The trial was performed at a single hospital.

Conclusions

Bedside IDR did not reduce overall LOS or clinical deterioration. Future studies should examine whether comprehensive transformation of medical units, including co-leadership, geographic cohorting of teams, and bedside interdisciplinary rounding, improves clinical outcomes compared to units without these features. Journal of Hospital Medicine 2017;12:137-142. © 2017 Society of Hospital Medicine

© 2017 Society of Hospital Medicine

The care of hospitalized patients requires practitioners from multiple disciplines to assess and communicate the patient’s status in a dynamic manner during hospitalization. Although optimal teamwork is needed for patient care to be delivered reliably and efficiently, care within hospitals is typically delivered in a fragmented manner.1 A bedside model for daily interdisciplinary rounds (IDR) has been proposed as a method to provide a structured process and engage all team members in a patient-centered, system-of-care delivery.2 Specific advantages of convening rounds in the presence of the patient include the ability to directly assess care (eg, presence of a potentially unnecessary urinary catheter), patient engagement in key aspects of their care and disposition, and an increased opportunity for team members to develop a shared understanding of the patient’s views and needs.

Implementing dramatic changes to the workflow of multiple disciplines will require rigorous evidence to support a concerted effort from leadership and buy-in from stakeholders at the front line of patient care. Despite the urgency for evidence, there has been little investigation of this strategy. A systematic review3 identified 30 studies published between 1998 and 2013 addressing interdisciplinary interventions on medical wards, none of which examined a bedside IDR model. In a study performed after the period assessed by the systematic review, Stein et al4 described the restructuring of a medical ward as an accountable care unit (ACU), which included a bedside model for rounds by the interdisciplinary team.

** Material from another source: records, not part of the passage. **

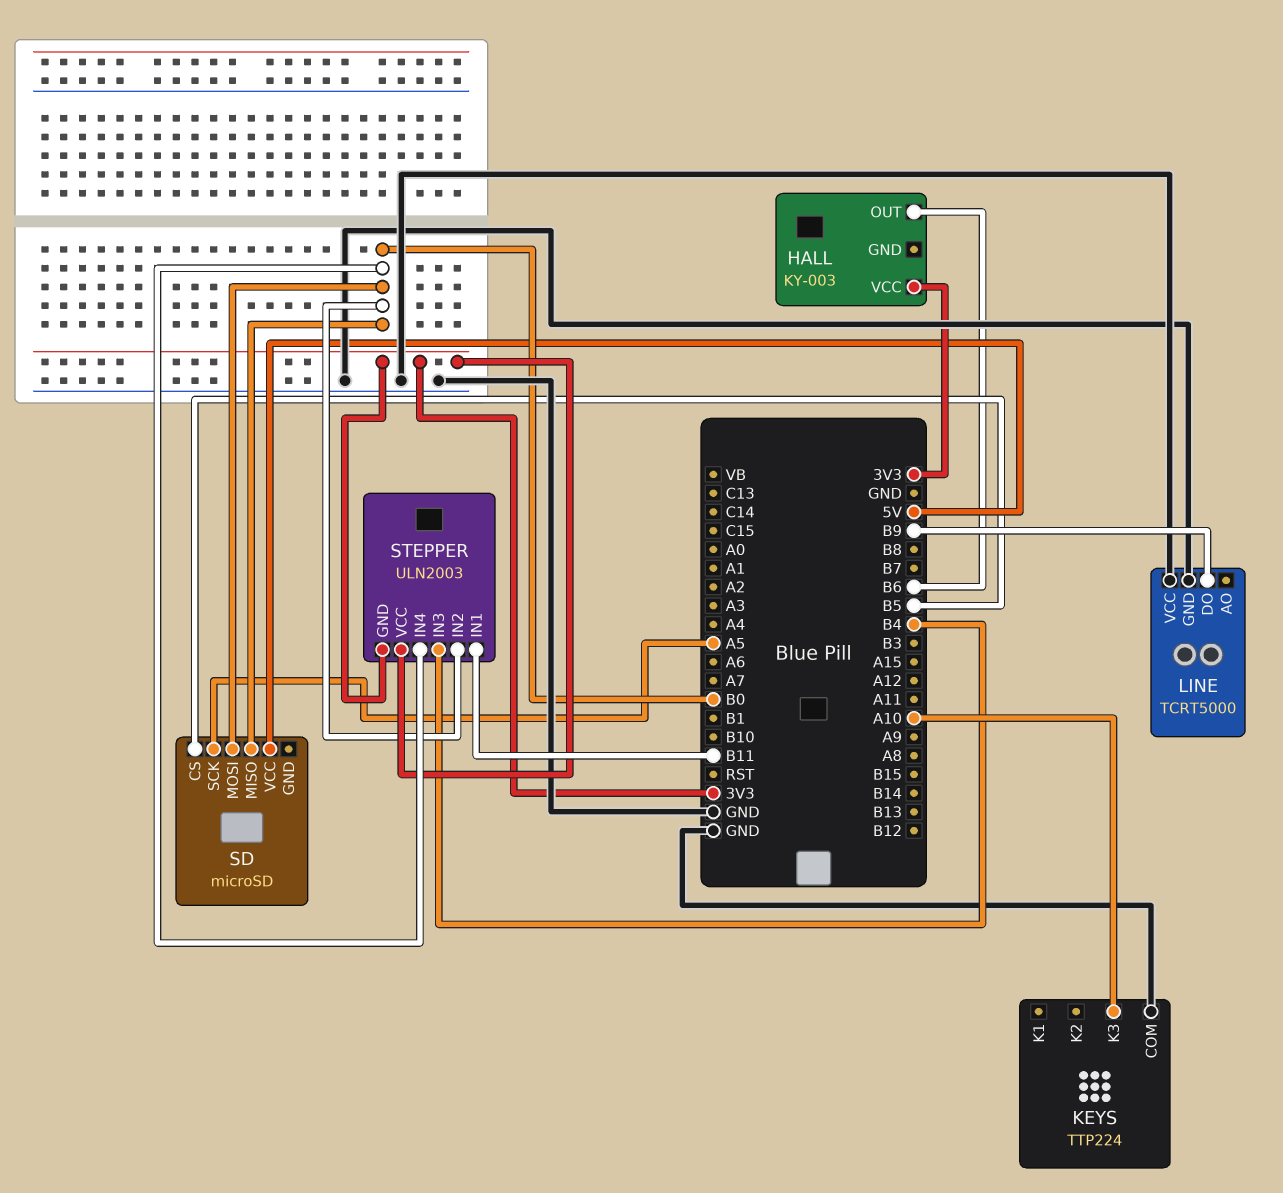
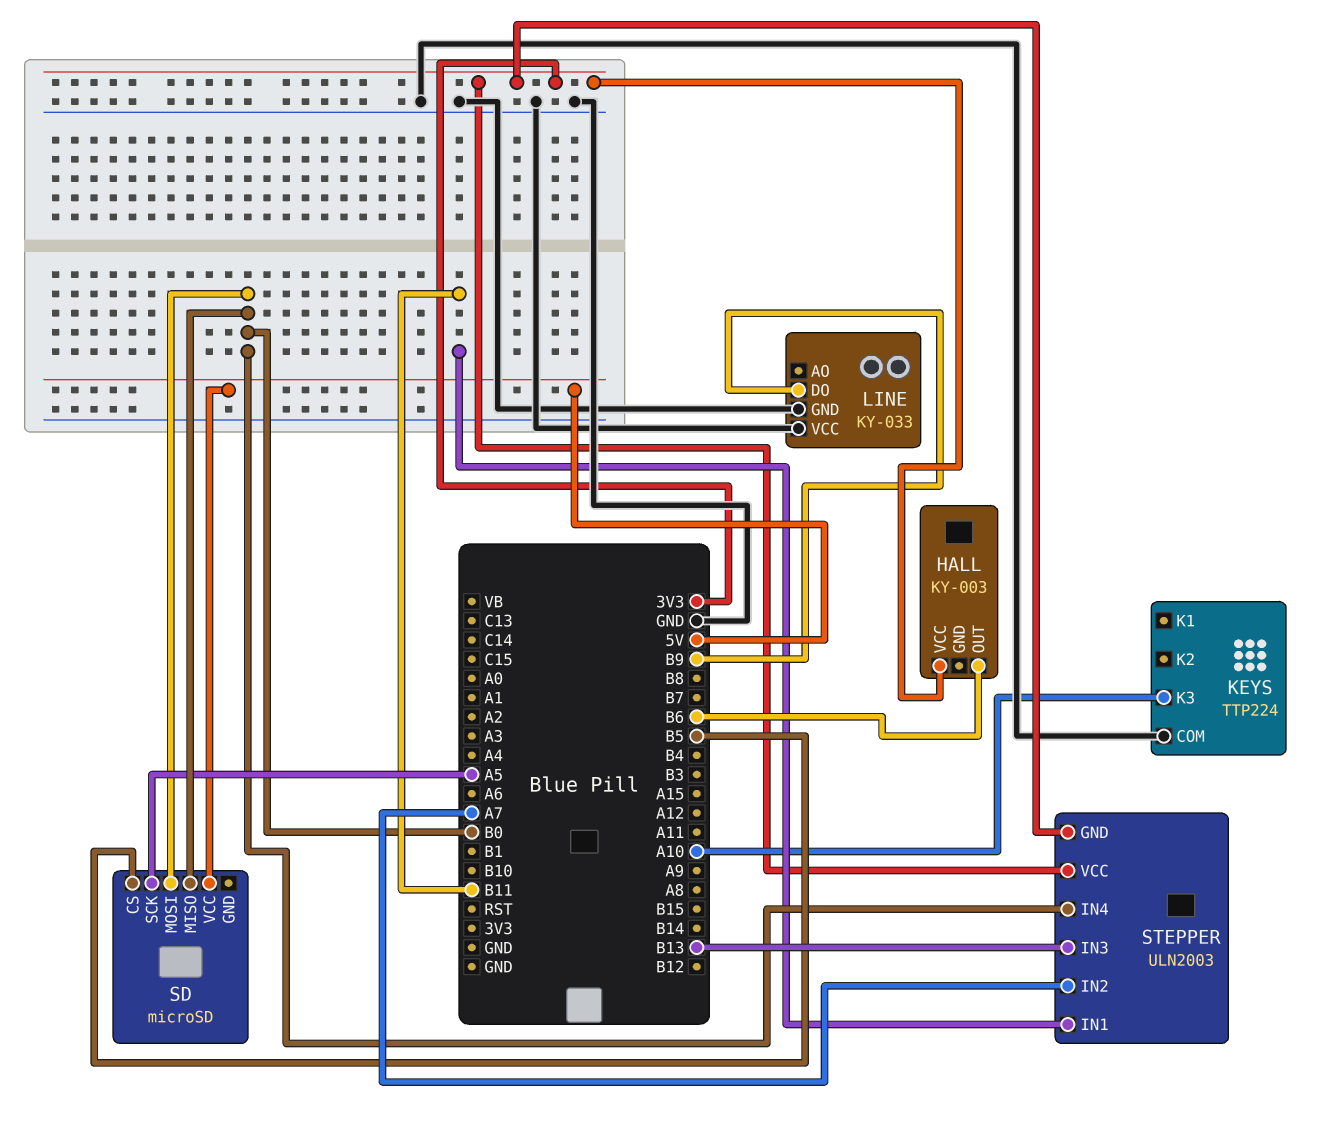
LINE: TCRT5000 -> KY-033
STEPPER pin IN2: B0 -> A7
STEPPER pin IN3: B4 -> B13

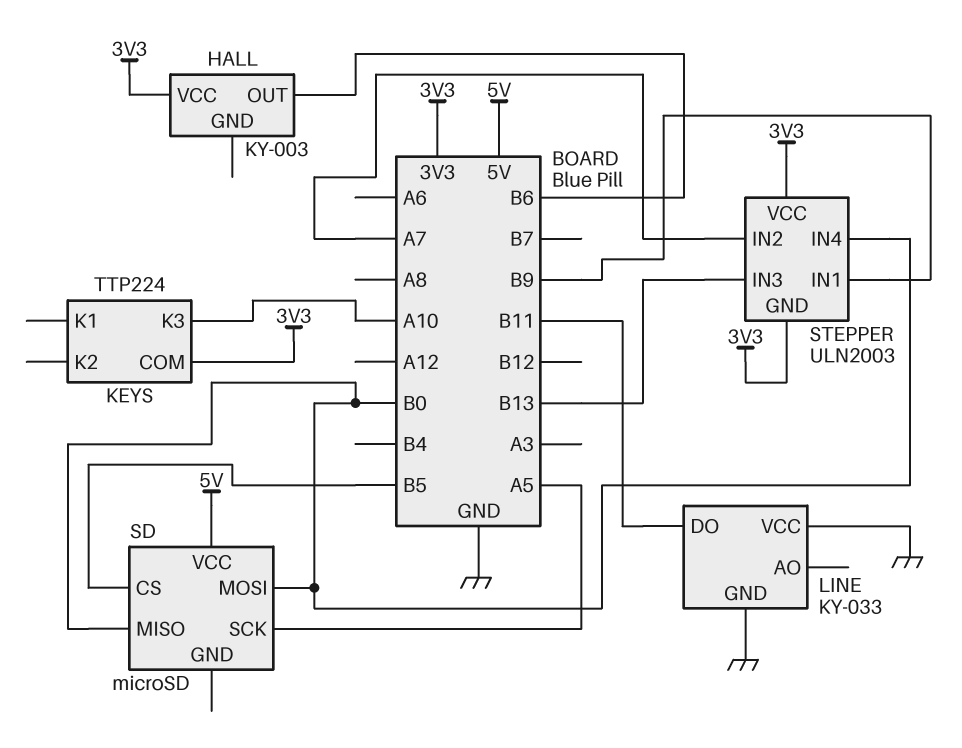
KEYS pin COM: GND -> 3V3
LINE pin DO: B9 -> B11
STEPPER pin IN1: B11 -> B9

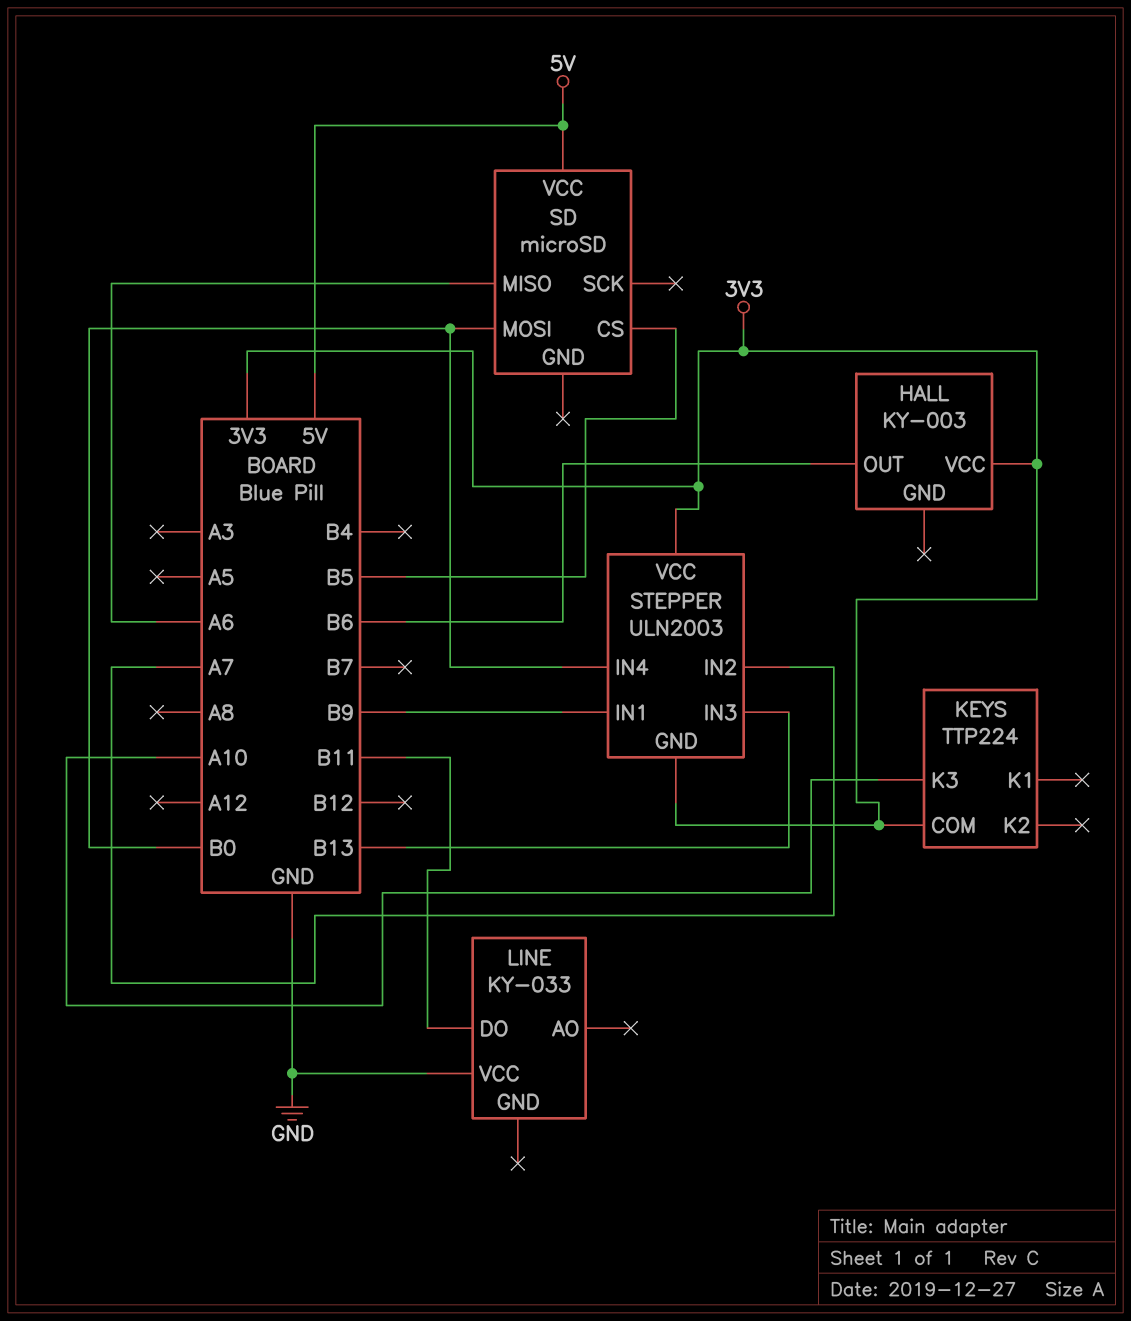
LINE pin GND: GND -> none
SD pin MISO: B0 -> A6
SD pin SCK: A5 -> none

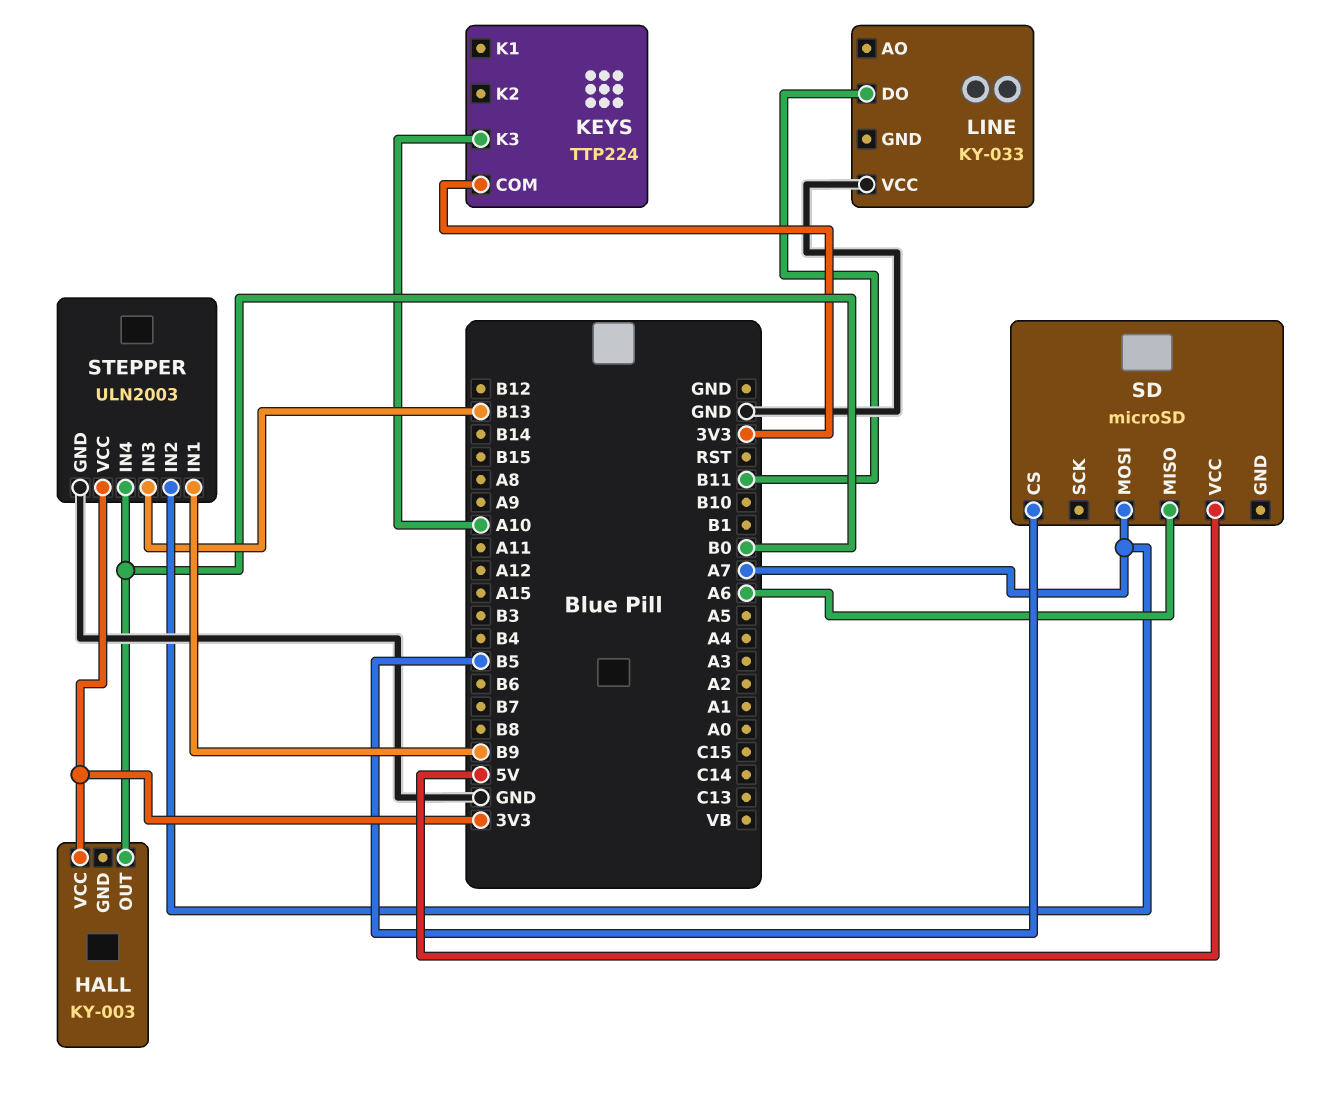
HALL pin OUT: B6 -> B0
SD pin MOSI: B0 -> A7
STEPPER pin GND: 3V3 -> GND

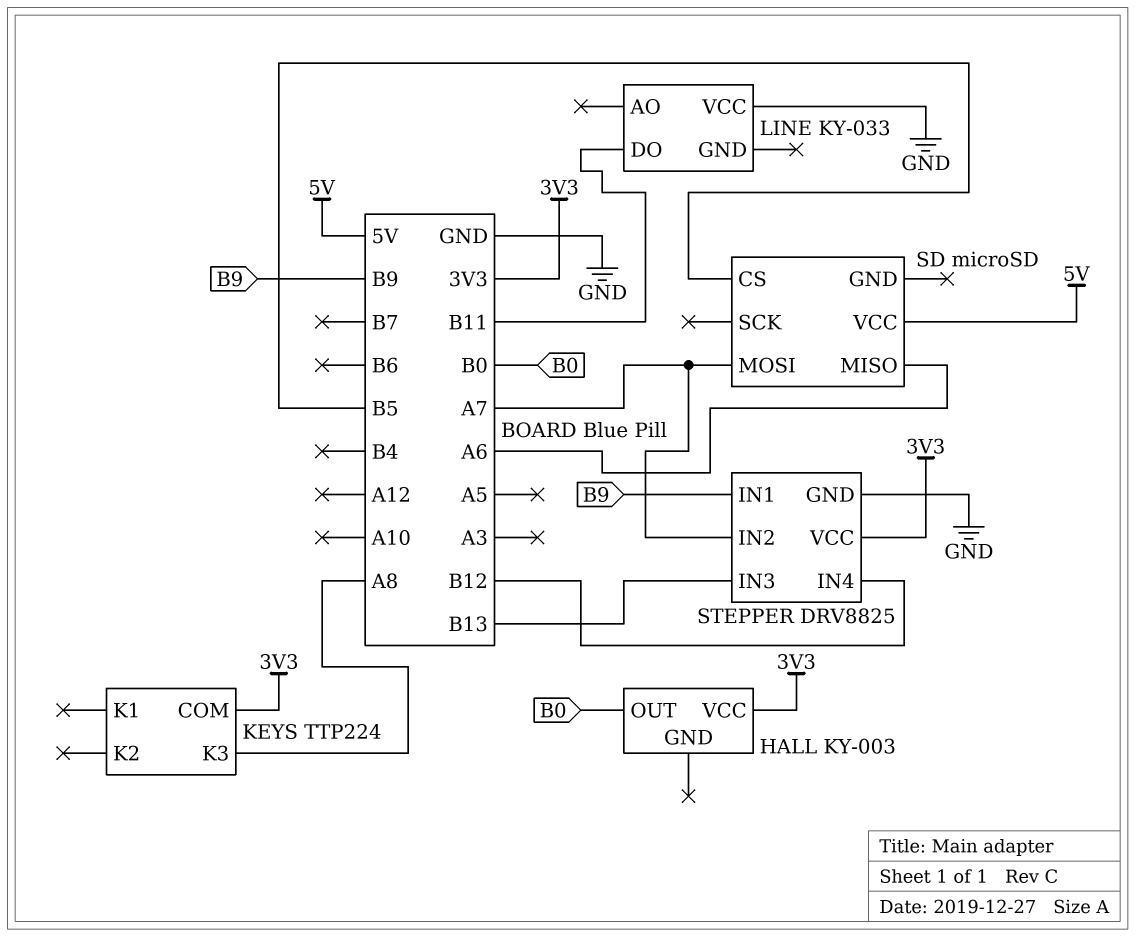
KEYS pin K3: A10 -> A8
STEPPER: ULN2003 -> DRV8825
STEPPER pin IN4: B0 -> B12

The change was associated with decreased mortality and length of stay (LOS), although the study did not isolate the impact of rounds or use a concurrent control group and presented aggregate rather than patient-level outcomes. The lack of convincing data may be a reason bedside rounds are not widely employed by hospitals. To provide high-quality evidence, we performed a large, prospective controlled trial comparing a structured bedside model (mobile interdisciplinary care rounds [MICRO]) with standard rounds.

METHODS

This study took place at the Mount Sinai Hospital, which is a 1171-bed tertiary care academic medical center in New York City, New York. A nonteaching unit offered the ability to use a prospective controlled design. Patients were assigned to the north and the south wings of the unit in a quasi-randomized manner, rather than based on diagnosis or acuity. We transformed IDR to a bedside model on the north side of the unit (MICRO group), while the south side of the unit continued using standard conference room-based IDR (control group). The north and south sides of the unit contain 17 and 14 beds, respectively. During the study period, nurses and hospitalists cared for patients on both sides of the study unit, although on any given day were assigned only patients on 1 side of the unit. The unit uses a clinical microsystem model, which has been defined as “a group of clinicians and staff working together with a shared clinical purpose to provide care for a population of patients,” and has a defined set of characteristics associated with high performance.5,6 Our microsystem model has incorporated features as described by Stein’s ACU model,4 including co-leadership by a hospitalist and a nurse manager, geographic assignment of patients to teams, and unit-level data reports. One hospitalist is assigned geographically to each area of the unit in a 2- to 4-week rotation. Coverage of the unit does not include house staff; patients are primarily assigned to hospitalists working with nurse practitioners. Patients were enrolled prospectively during their initial IDR by a research coordinator. Patient-level data and outcomes were collected prospectively by a research coordinator who attended IDR on the intervention and the control sides of the study unit daily.